The future of the search for life

New probes to study nearby worlds, advanced telescopes to peer at far away planets, and expanding ideas about the signs of life are fueling a renaissance in the search for life beyond Earth.

Why it matters: It’s an age-old question — is life as we know it on Earth unique, or is the universe actually teeming with life?

The big picture: The boom in the search for life isn’t just about more funding and better telescopes, says Andrew Siemion of Breakthrough Listen, a project combing space for radio signatures of life.

  • “We’re also seeing a Copernican revolution take place within astronomy, where the ubiquity of extrasolar planets is being viscerally felt and understood. That has really shaped the question of whether we are alone and the search for life.”
  • More than 4,000 exoplanets have been discovered, almost entirely in the last three decades, but as far as scientists know, Earth’s life still remains unique.
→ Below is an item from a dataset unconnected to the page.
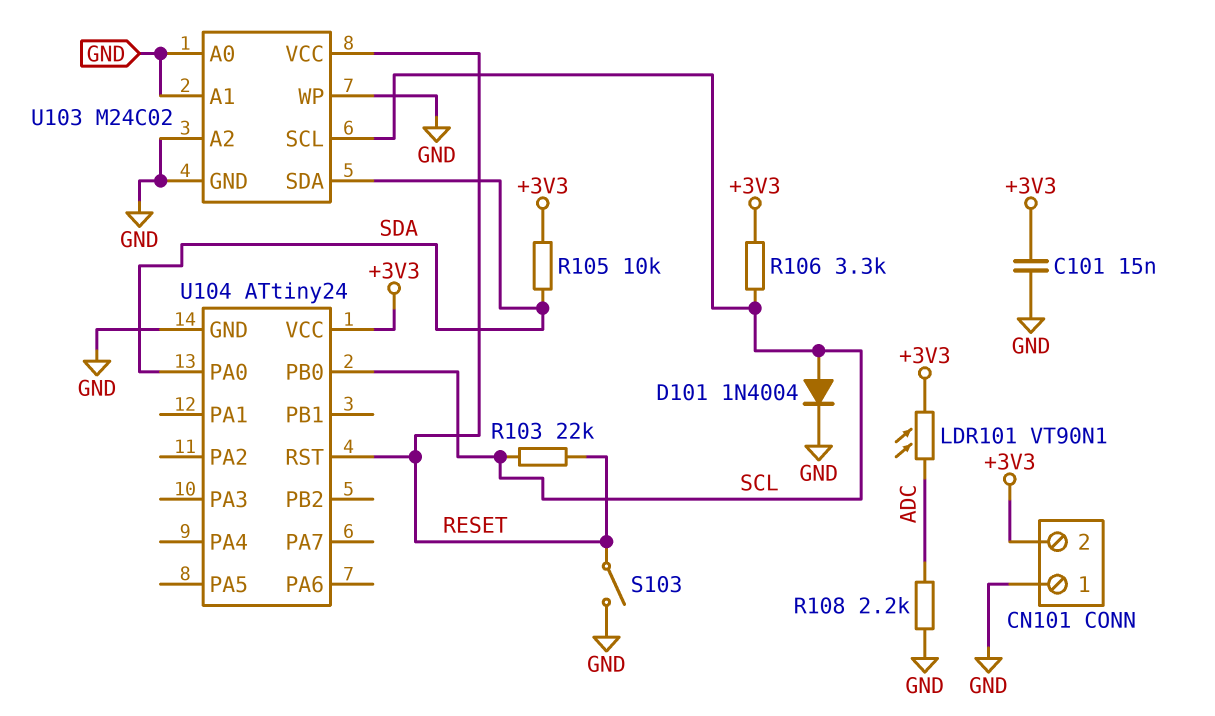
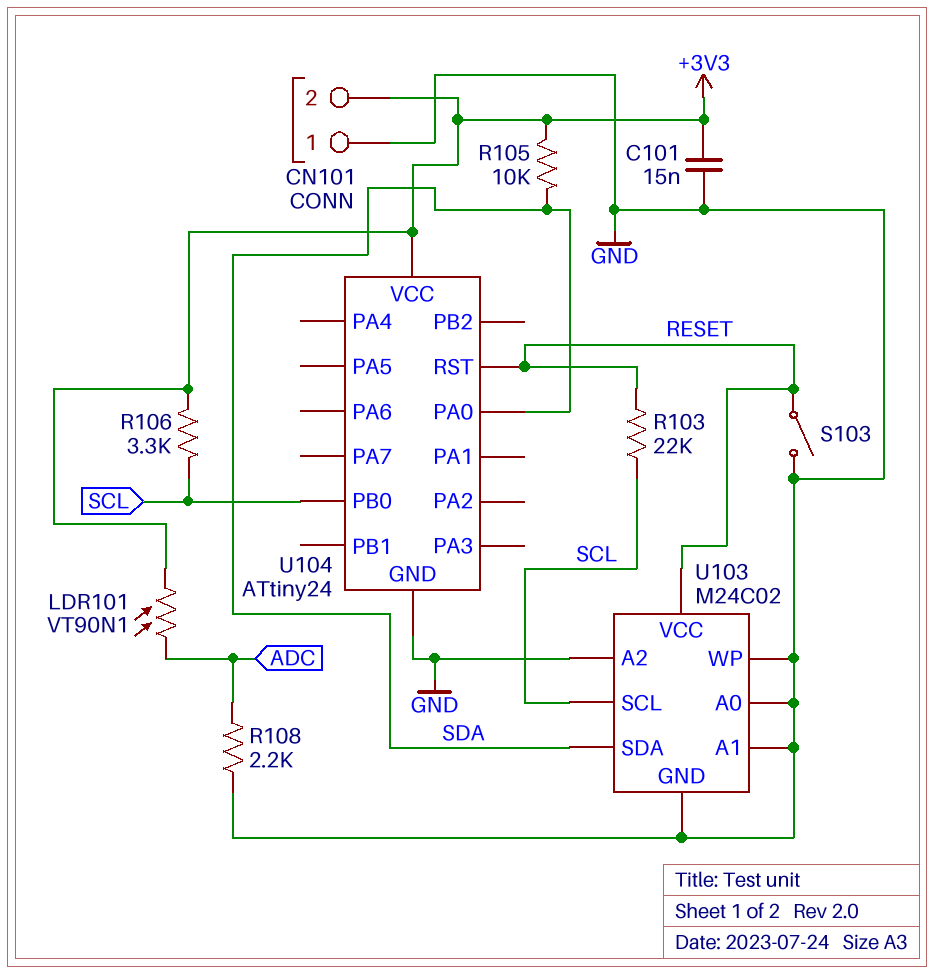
D101: diode 1N4004 (A SCL, K GND) -> none

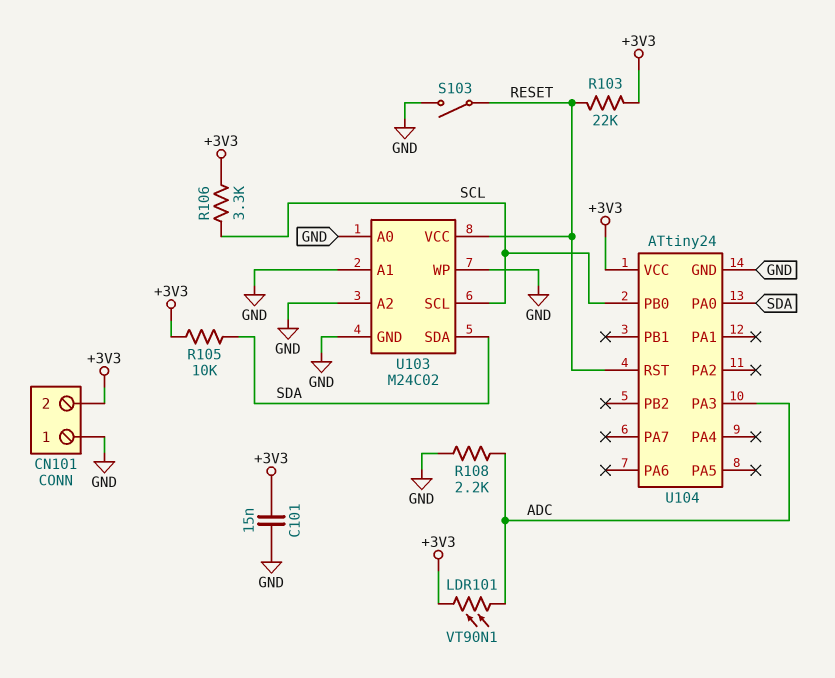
R103: 22k (RESET, SCL) -> 22k (+3V3, RESET)
U104 pin PA3: none -> ADC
What’s happening: Upcoming missions will search for signs of life — and conditions for it — on worlds near and far from Earth.

  • NASA is slated to send two new missions to Venus in hopes of better understanding how a planet’s geology is tied to its ability to harbor life and determining whether phosphine — a possible signature of life — is present in Venus’ cloudy atmosphere.
  • Japan plans to send a robot to Mars’ moon Phobos in 2024 to collect and return samples from the satellite, which some scientists think may actually be the best place to search for signs of life on the Red Planet. Other missions to gather samples from Mars itself are also underway.
  • “We’re not in recon mode anymore, at least in the inner solar system,” says Bethany Ehlmann, a professor of planetary science at Caltech.

Jupiter’s moon Europa will be studied for signs of life in a NASA mission planned for the next decade. Researchers are pitching a similar study of Saturn’s small, icy satellite Enceladus, a potentially habitable harbor in our solar system.

  • “Although these worlds don’t exist in the classical habitable zone, conditions could be favorable for life in the vast oceans that exist beneath their ice shells,” says Lynnae Quick, a planetary scientist at NASA who studies ocean worlds and is a member of the science team for the Europa Clipper mission.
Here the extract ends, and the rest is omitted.